Quem nunca mais aprende é um conjunto significativo de jornalistas e comentadores portugueses, nos ditos media de referência, que continuam a «observar» e «ler» a multiplicação pelo imperialismo norte-americano com todo o apoio das sucursais europeias, entre as quais a UE, de acidentes e incidentes políticos e militares no mundo, como se tratassem de lutas pela liberdade e a democracia, calando, ocultando, deturpando todos os outros acontecimentos onde o mesmo imperialismo fere e ofende a soberania e os direitos dos povos. Todas as mentiras como as que foram usadas na Guatemala em 1954, no Brasil em 1964, no Iraque em

 2003 e em Portugal em 1975, continuam a ser “verdades”.
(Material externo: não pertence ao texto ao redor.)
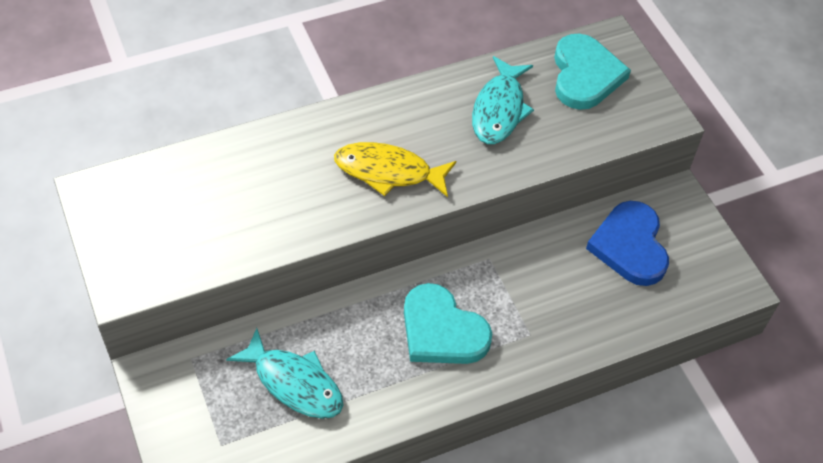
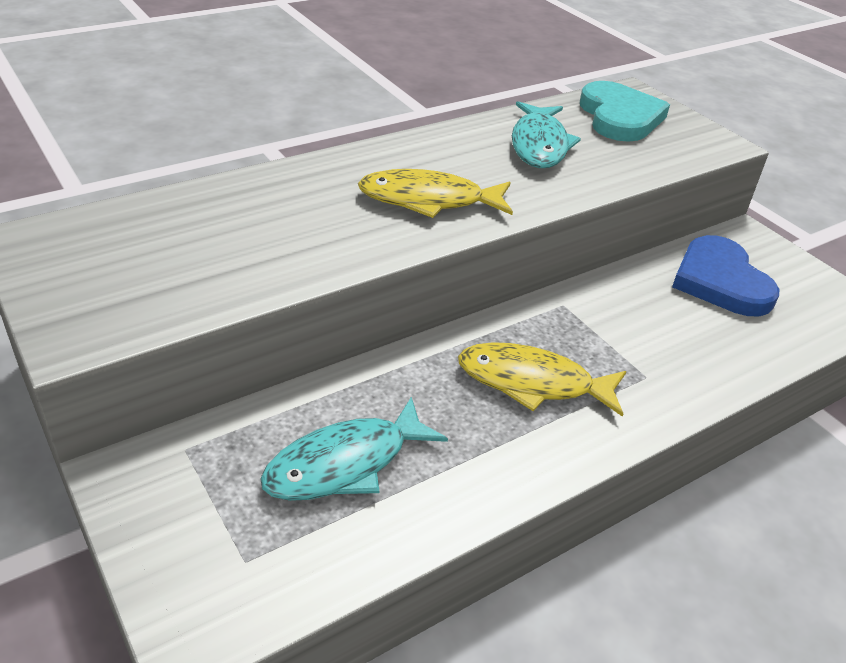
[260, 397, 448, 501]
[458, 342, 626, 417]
Ou então tentam transformar as razões profundas, as causas estruturais da intervenção do imperialismo, e fundamentalmente dos EUA, chefe de fila imperial, na defesa dos interesses do grande capital transnacional e monopolista, da oligarquia financeira dos 1%, neste período de crise sistémica do capitalismo, como resultado de um presidente disfuncional, mentiroso compulsivo, perturbado por traumas de infância – o Público de domingo (27SET20) dedicou seis páginas a demonstrá-lo. Parece que o Presidente dos EUA, a sua eleição, as suas decisões e intervenções nada têm a ver com o sistema económico, político e mediático nele enraizado e que o determina, com os dois partidos políticos que há décadas conduzem o seu destino!